A recent comScore / UPS study titled Consumers Demand More Flexibility When Shopping Onlinehas a slew of interesting omnichannel data nuggets, not the least of which is this—online shoppers complete a shopping experience exclusively online about 39% of the time which is nearly 2X more than they do all their shopping “offline” or in-store — 21% of the time. Meanwhile, the other 40% of their shopping is cross-channel. Parse it:
Separately, there was a one finding in the report that I’m still wrapping my head around:
When shopping on mobile devices, 41% of respondents said they prefer a retailer’s full website vs. a mobile website (34%) or mobile app (25%).
I read that and I’m at least a little like …
Why bother with a mobile site or app if consumers don’t want that experience? Or perhaps the question is: why don’t consumers like your mobile-optimized site? Why don’t they want your app?
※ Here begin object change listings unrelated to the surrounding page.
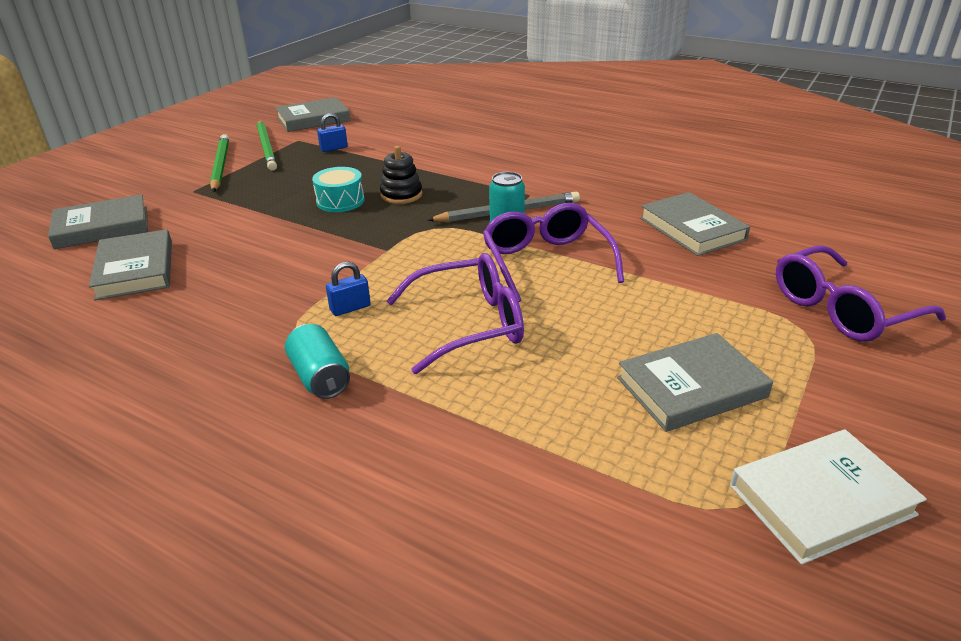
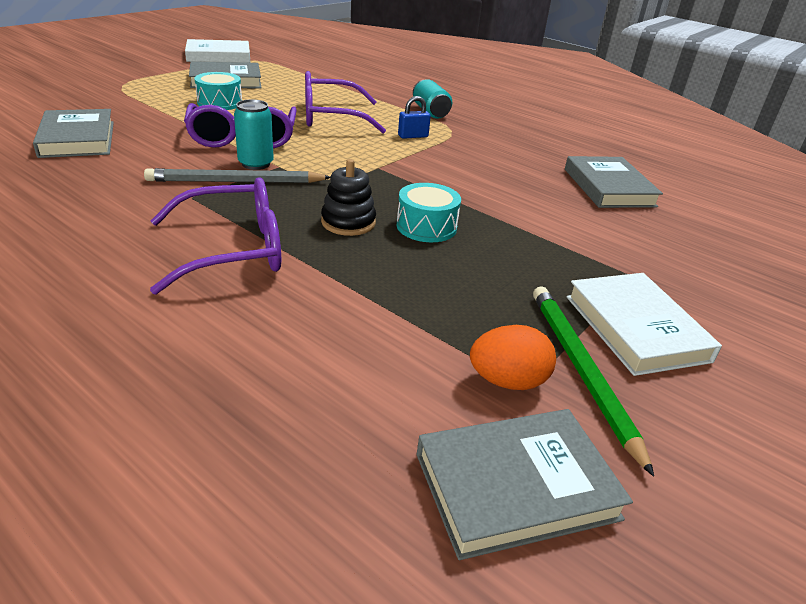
camera: 175 degrees left, 0 degrees up
(102, 227) = (697, 238): grey book -> none
(220, 165) = (636, 328): green pencil -> white book
(306, 140) = (507, 381): none -> orange egg
(334, 148) = (446, 341): blue padlock -> none
(634, 320) = (220, 103): none -> turquoise drum
(841, 309) = (77, 87): purple glasses -> purple glasses (234, 250)

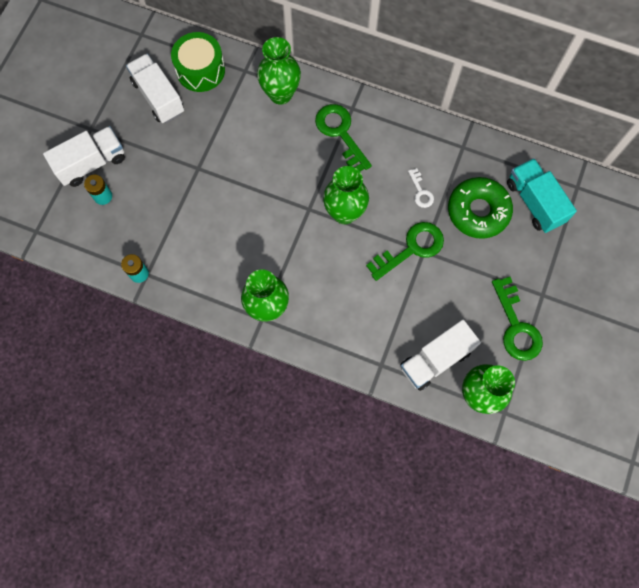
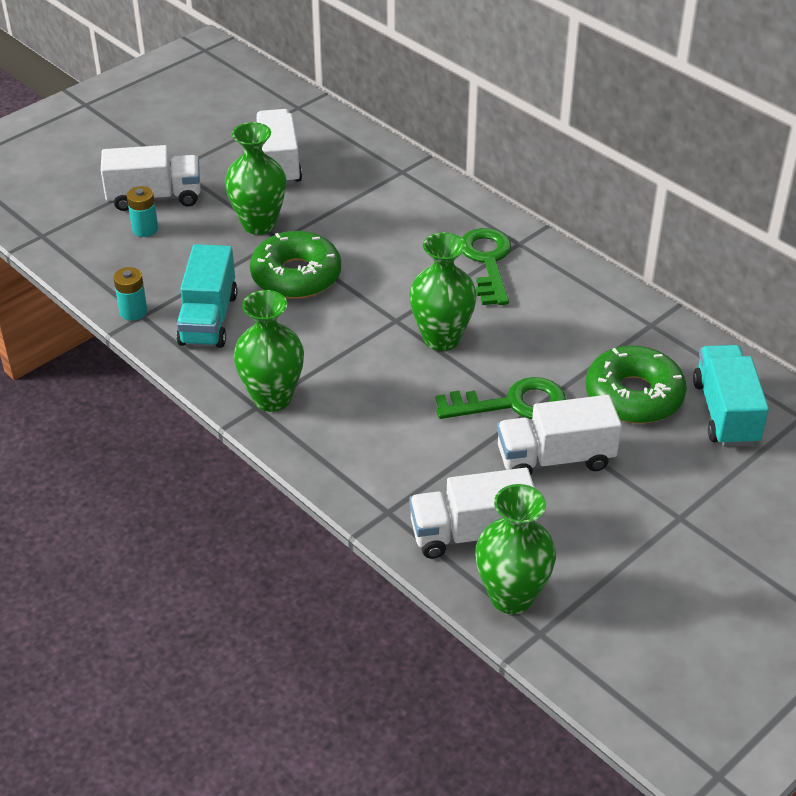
camera: 25 degrees right, 30 degrees down
(191, 259) = (208, 319): none -> turquoise truck
(200, 70) = (347, 156): green drum -> none
(226, 197) = (296, 276): none -> green donut
(280, 94) = (433, 204): green vase -> green vase (259, 224)
(421, 192) = (562, 351): white key -> none
(455, 281) = (555, 458): none -> white truck
(516, 326) = (618, 539): green key -> none

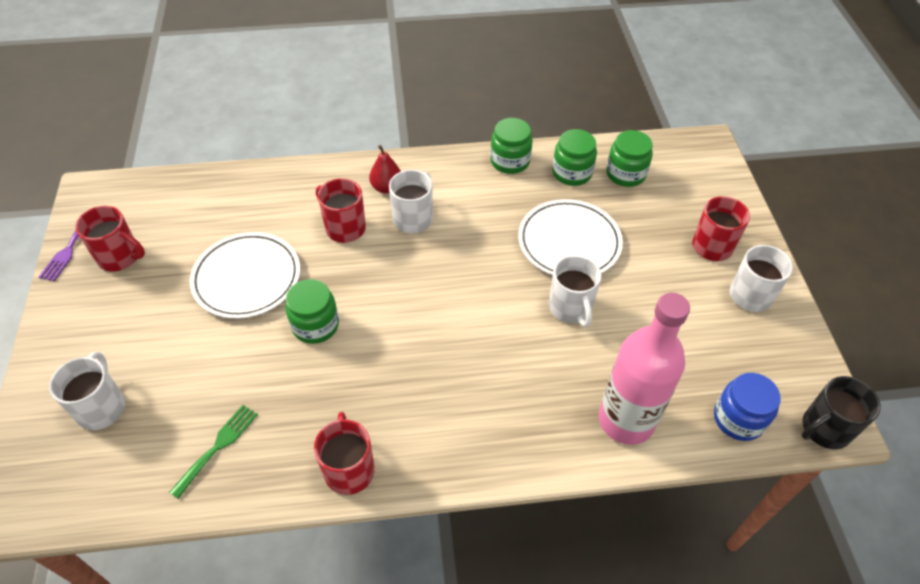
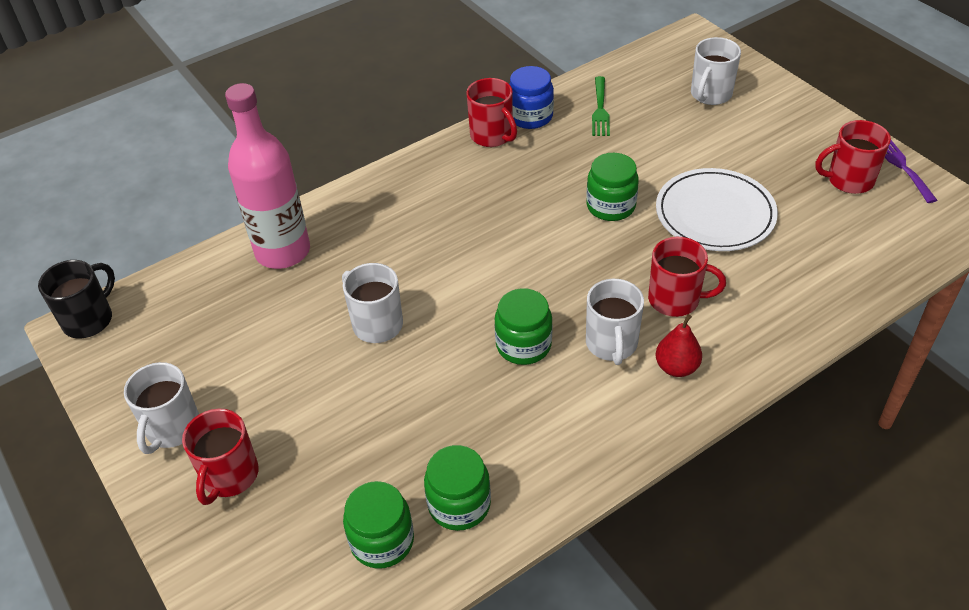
camera: 155 degrees right, 5 degrees down
(102, 407) = (710, 94): white mug -> white mug turned 60 degrees clockwise
(510, 161) = (555, 482): green jar -> green jar (523, 345)
(569, 242) = (413, 398): white plate -> none
(738, 419) = (176, 294): blue jar -> blue jar (530, 116)

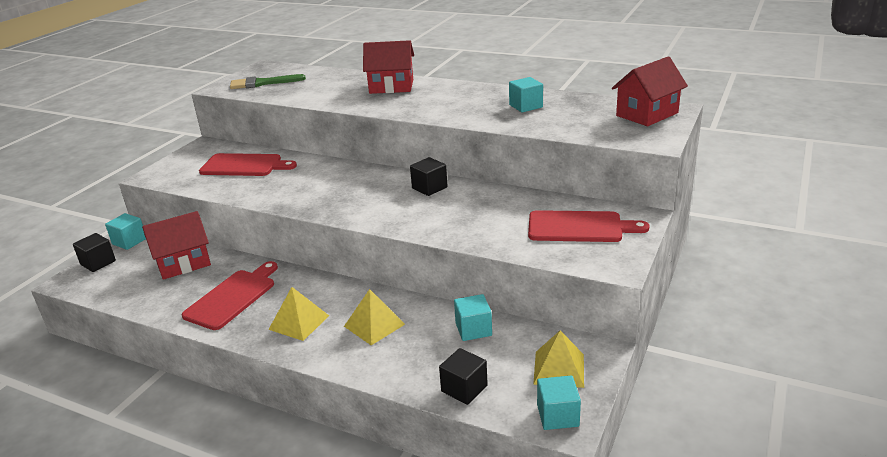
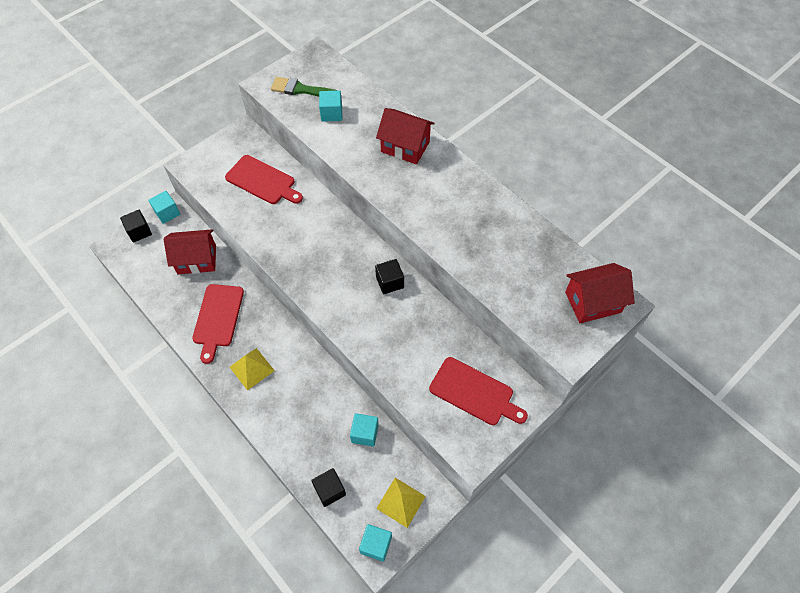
camera: 20 degrees right, 30 degrees up
(233, 297) = (218, 318): red cutting board -> red cutting board turned 135 degrees clockwise
(374, 325) = (300, 396): yellow pyramid -> none
(525, 106) = (499, 238): turquoise cube -> turquoise cube (331, 113)

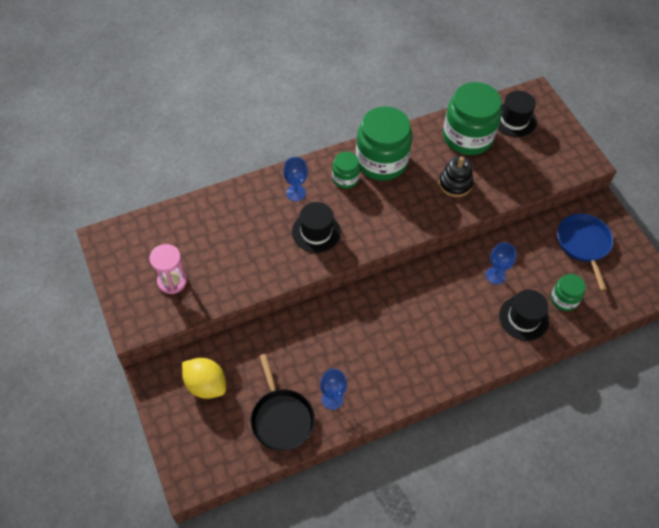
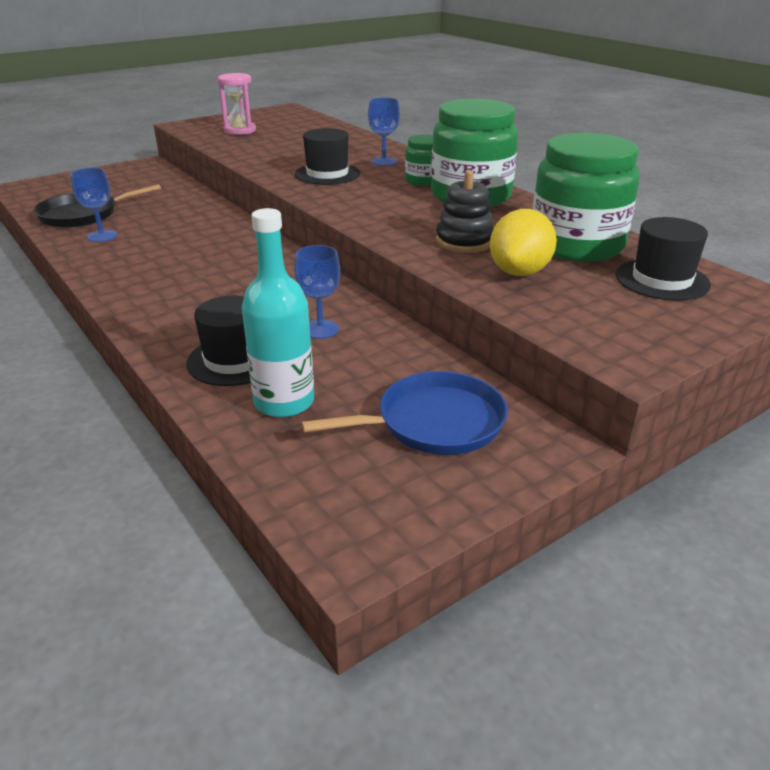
camera: 80 degrees right, 25 degrees down
(206, 385) = (133, 182): yellow lemon -> yellow lemon (519, 272)
(564, 299) = (284, 402): green jar -> turquoise bottle

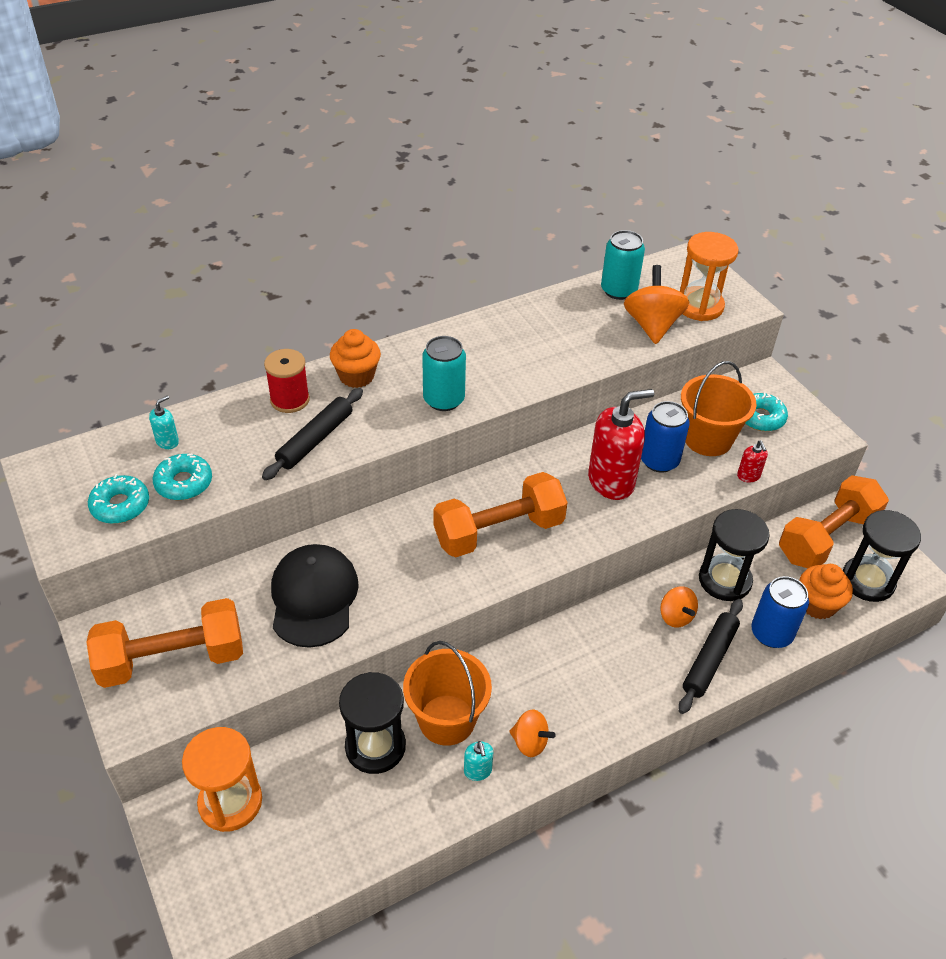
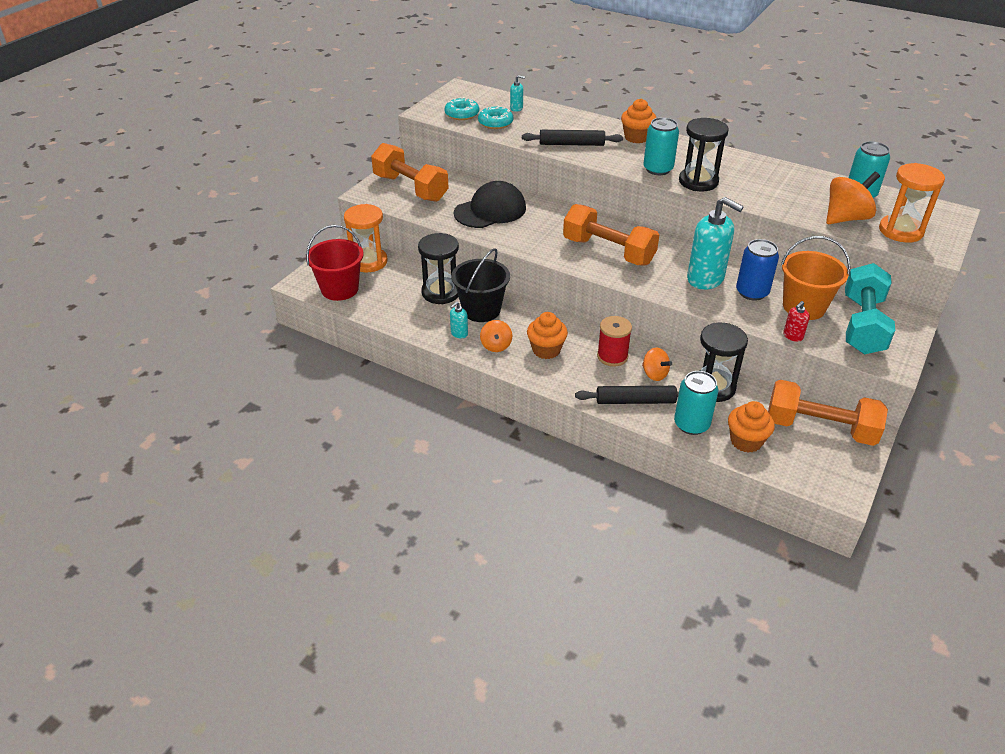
camera: 60 degrees right, 5 degrees down
(267, 875) = (340, 289): none -> red bucket
(290, 400) = (590, 126): red spool -> red spool (612, 356)
(447, 720) = (481, 310): orange bucket -> black bucket
(571, 694) = (546, 350): none -> orange cupcake
(611, 481) = (705, 279): red soap dispenser -> turquoise soap dispenser
(676, 616) = (654, 374): orange spinning top -> orange spinning top turned 75 degrees counterclockwise
(760, 418) = (862, 325): turquoise donut -> turquoise dumbbell
(771, 633) = (691, 424): blue can -> turquoise can
(867, 581) = (803, 463): black hourglass -> black hourglass (698, 181)

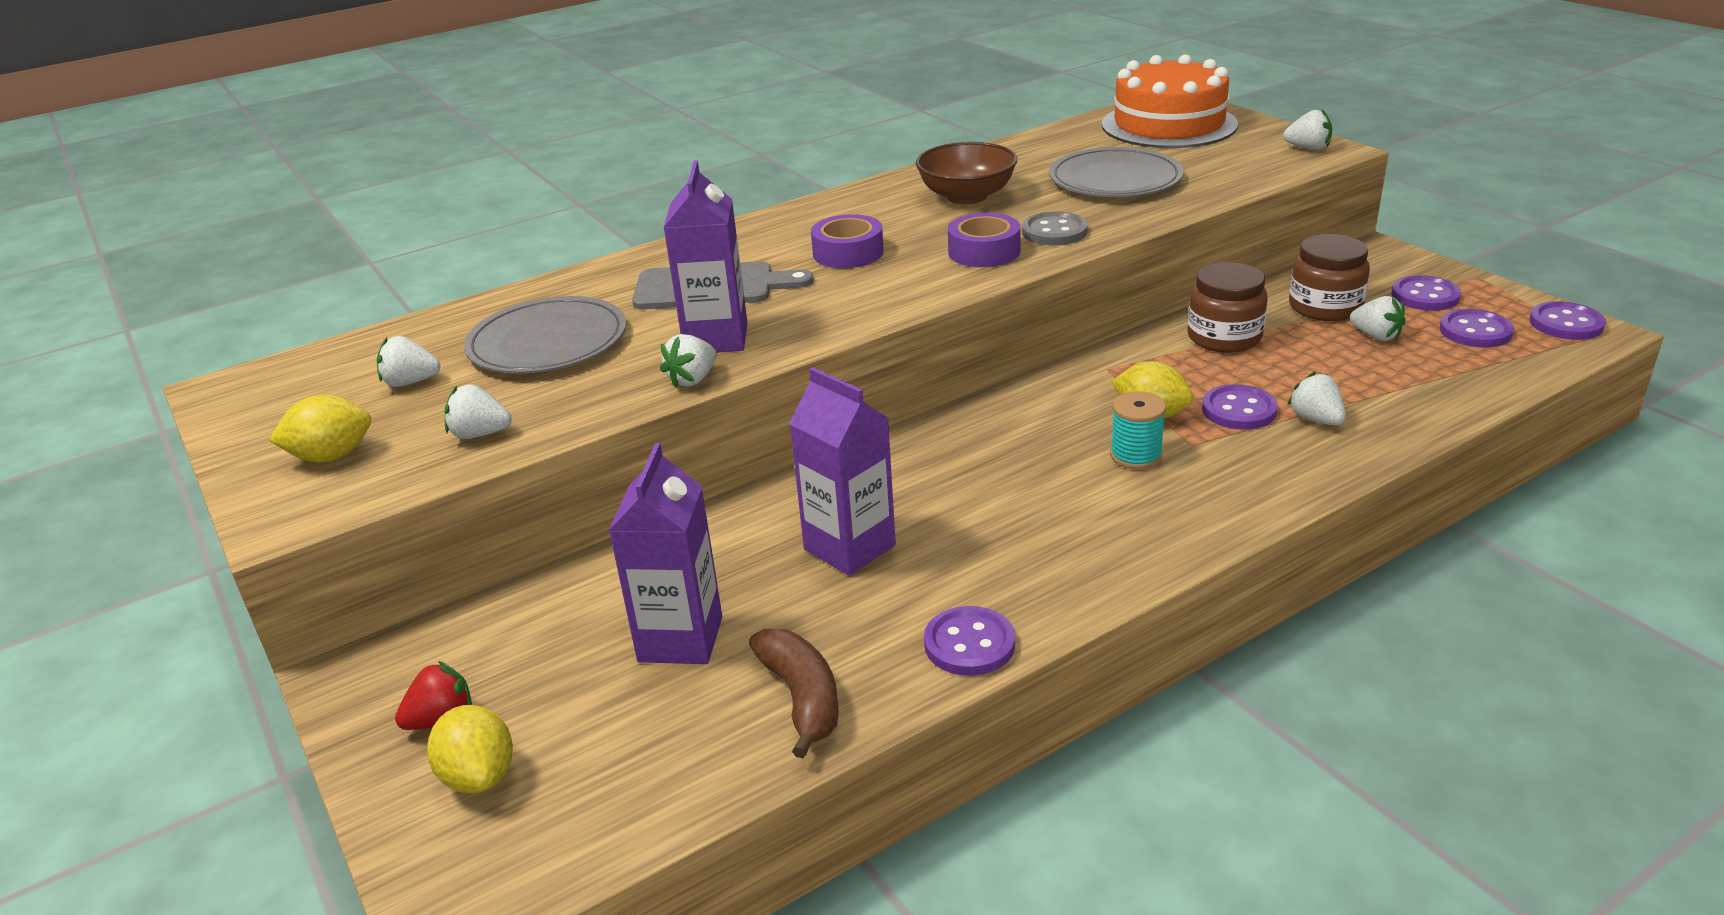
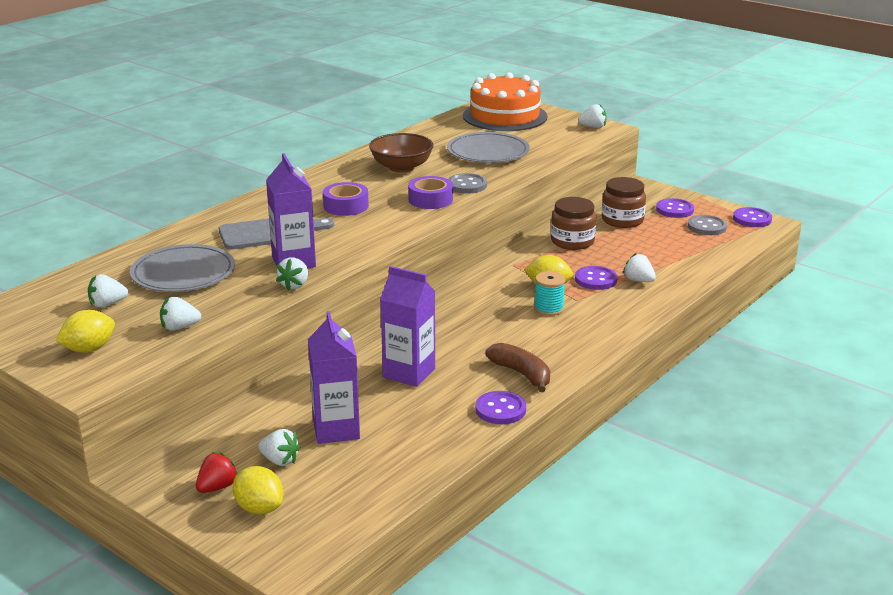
camera: 20 degrees left, 5 degrees down
(802, 698) = (422, 446): brown banana -> brown banana (522, 374)
(1376, 336) = (655, 234): white strawberry -> white strawberry (280, 460)
(1475, 331) = (707, 227): purple button -> grey button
And while I’m a little aghast at this finding, I reflect on my own behavior and find that I frequently request desktop site on my Nexus 5 when I’m handed a mobile site.
58% have added items to their shopping carts to qualify for free shipping
83% are willing to wait an additional two days for delivery if shipping is free
74% of consumers prefer most of their packages delivered to their home
53% of online shoppers have had items shipped to a store; 43% made additional purchases in store
82% respondents saying they would complete the purchase if they could return the item to a store or have free return shipping (66% said they view a retailer’s returns policy before making a purchase)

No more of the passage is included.